また明治30年代には、京都から東京・日本橋に進出してきたアメリカ煙草が主商品の大手煙草会社、村井兄弟商会と激突して、熾烈な競争をくりひろげ、東都に話題をふりまいたことでも有名である。
奇行にも事欠かず、たとえば外出する際には必ず赤い馬車を仕立て、赤いフロックコートに赤いシルクハットという奇抜ないでたちで市中を乗り回した。ただ松平は薩摩で暮らしていた若い頃から馬が大好きで、馬術にはかなり自信があったといわれているので、宣伝に利用するかたわら、厩舎を設けてまで馬を身近に置いておきたかったのかもしれない。

◆もう一軒の厩舎も煙草商
江副商店の新聞広告(毎日新聞、明治26年=1893年、5月7日付け)
江副商店の新聞広告(毎日新聞、明治26年=1893年、5月7日付け)
岩谷の話が長くなったが、明治期の銀座にあったもうひとつの馬小屋が「江副厩舎」である。この厩舎は銀座といっても当時の町名では出雲町三番地の江副組・江副廉三の土地の裏手にあった。現在の銀座8丁目、銀座通り東側の長崎センタービルの建っているあたりと考えられる。
それでは江副組(江副商店とも呼んだ)の商売は何だったのかというと、奇しくもこれが岩谷商店と同じ煙草商で、いわば岩谷のライバル的な存在であった。ただ江副の方は岩谷とは対照的に大変スマートで洗練された商人であったらしく、おもにアメリカ製の「ピンヘッド」「カメオ」など輸入煙草を販売するかたわら、原料となる葉煙草も扱い、日本で葉煙草の専売制が実施されるや、政府から外国葉煙草輸入請負人の一人に指名されるなど、業界でも有力で垢抜けた感じの煙草商であった。

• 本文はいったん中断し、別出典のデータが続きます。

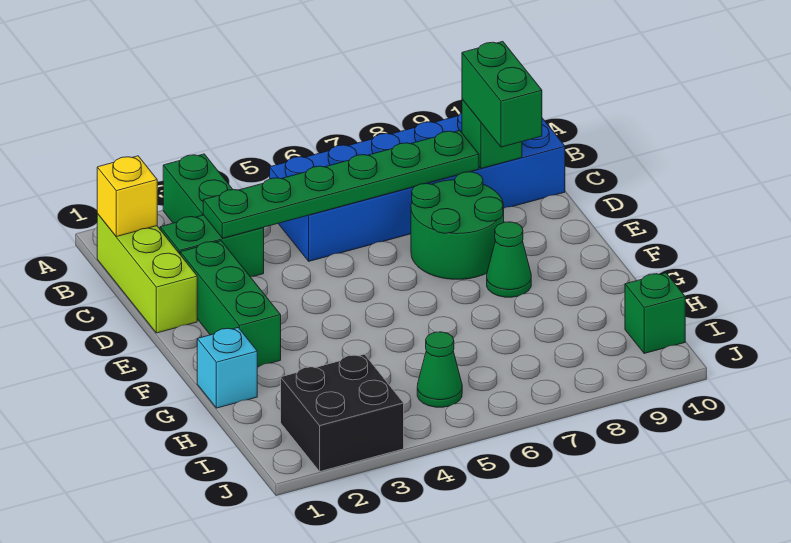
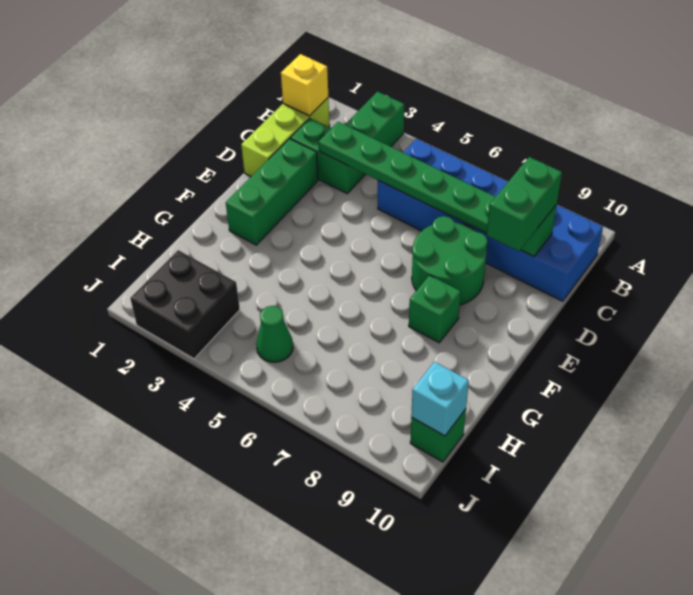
green cone F8 level 1 -> green brick F8 level 1
cyan brick G1 level 1 -> cyan brick I10 level 2

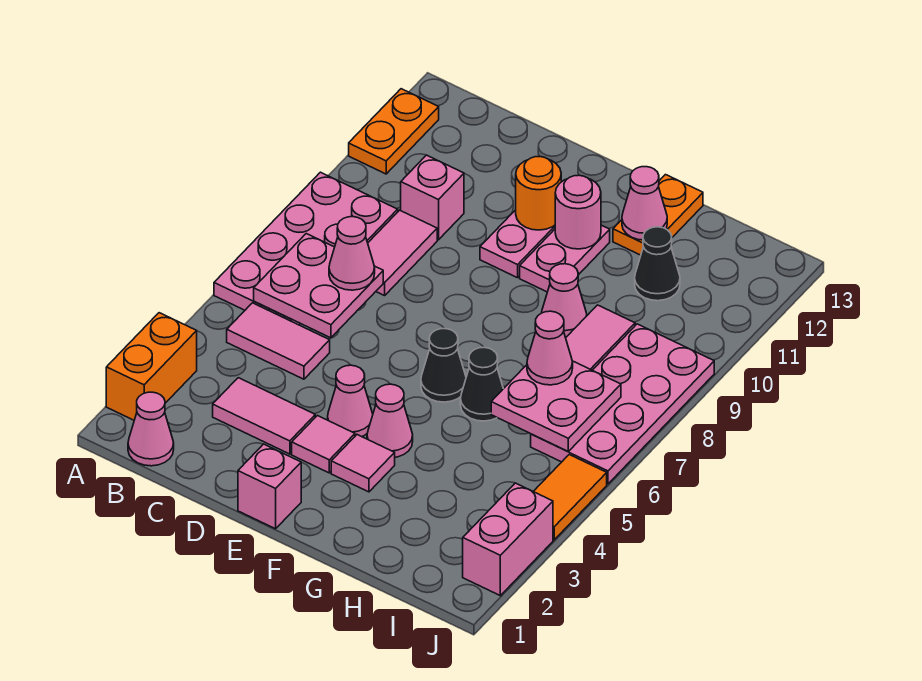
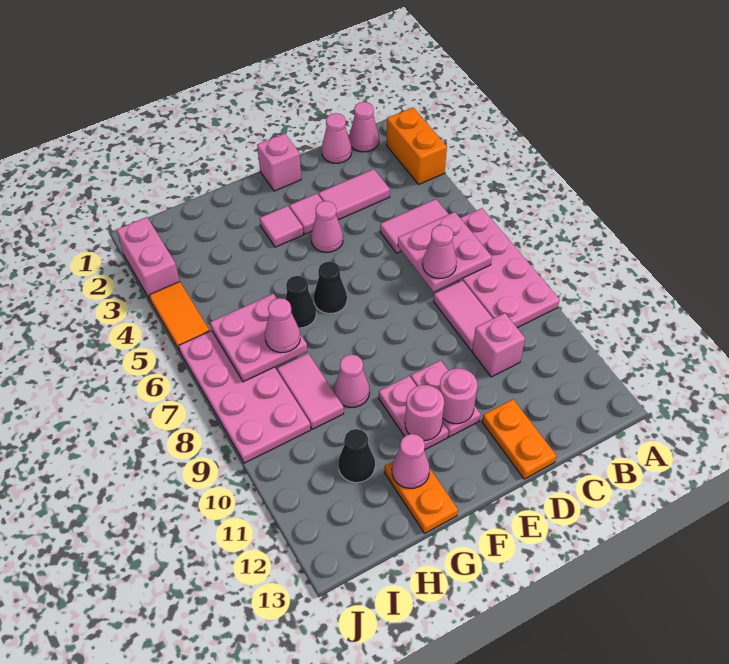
orange plate A11:A12 level 1 -> orange plate D12:D13 level 1
orange round brick E11 level 2 -> pink round brick E11 level 2
pink cone F4 level 1 -> pink cone C1 level 1

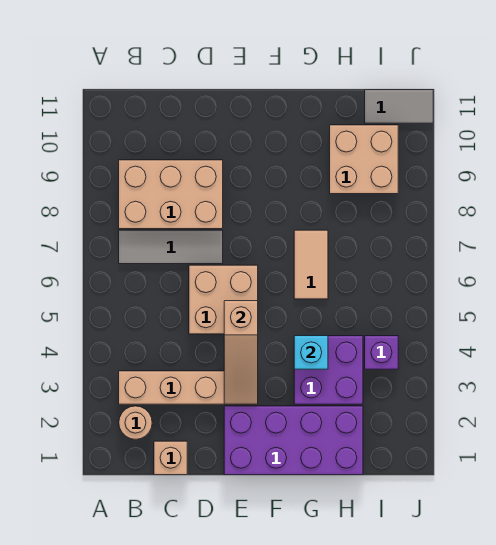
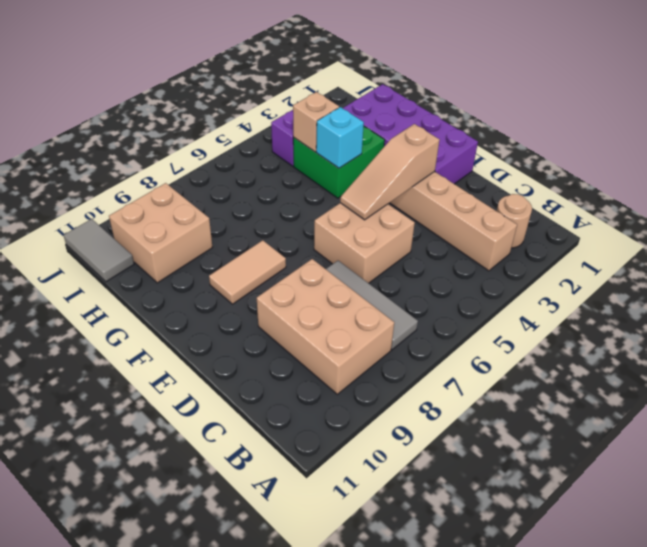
tan brick C1 level 1 -> tan brick H4 level 2
tan slope E3:E5 level 2 top 5 -> tan slope E3:E5 level 2 top 3
purple brick G3:H4 level 1 -> green brick G3:H4 level 1
tan tile G6:G7 level 1 -> tan tile F8:F9 level 1

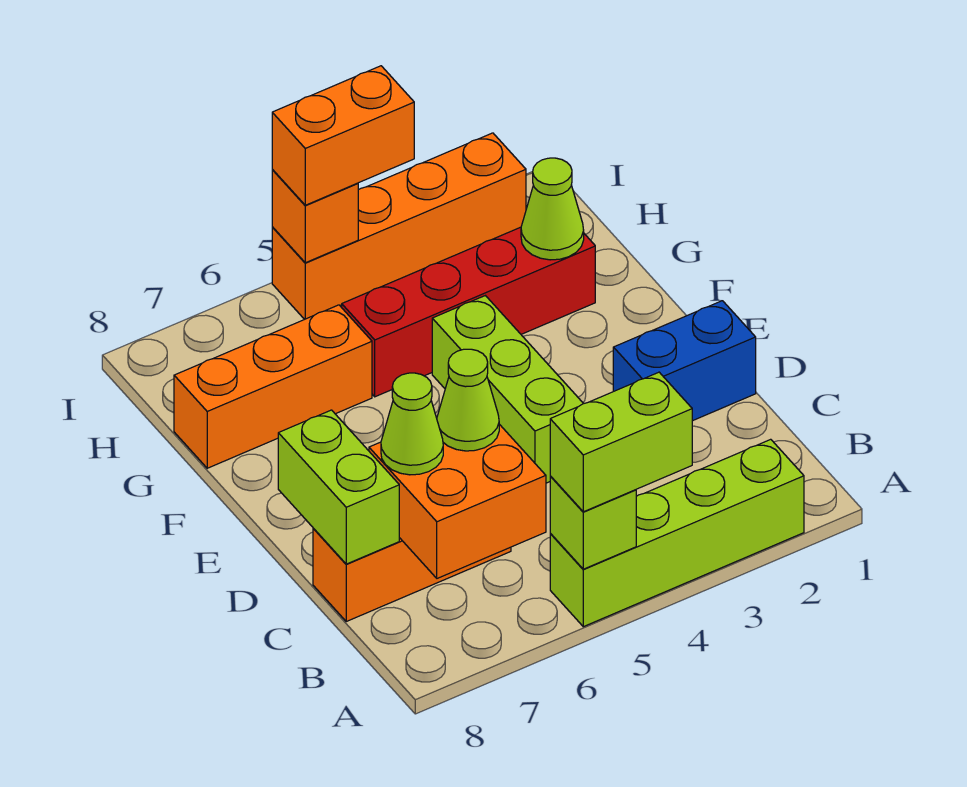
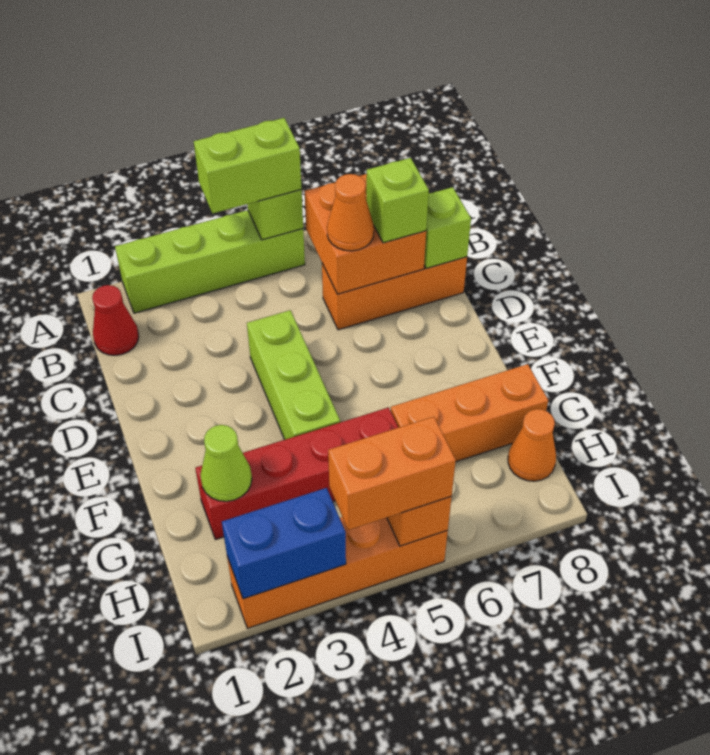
none -> red cone B1 level 1
lime cone C6 level 3 -> orange cone C6 level 3
lime cone C7 level 3 -> lime brick C7 level 3
lime brick C8:D8 level 2 -> lime brick C8 level 2
blue brick D1:D2 level 1 -> blue brick I2:I3 level 2
none -> orange cone H8 level 1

その江副がなぜ銀座で馬を飼っていたのか、岩谷のようなはっきりとした理由は見当たらないが、おそらくは煙草の原料など大量の商品を移動させる必要から荷役用の馬車馬用として厩舎を設けていたものと想像される。
蛇足ながら、この江副厩舎は、鉤の手型をした江副の土地の一番左奥にあったらしく、その場所は銀座通りに面した、当時大変に有名だったおしるこ屋「十二ヶ月」の真裏にあたるという、奇妙な位置関係にあった。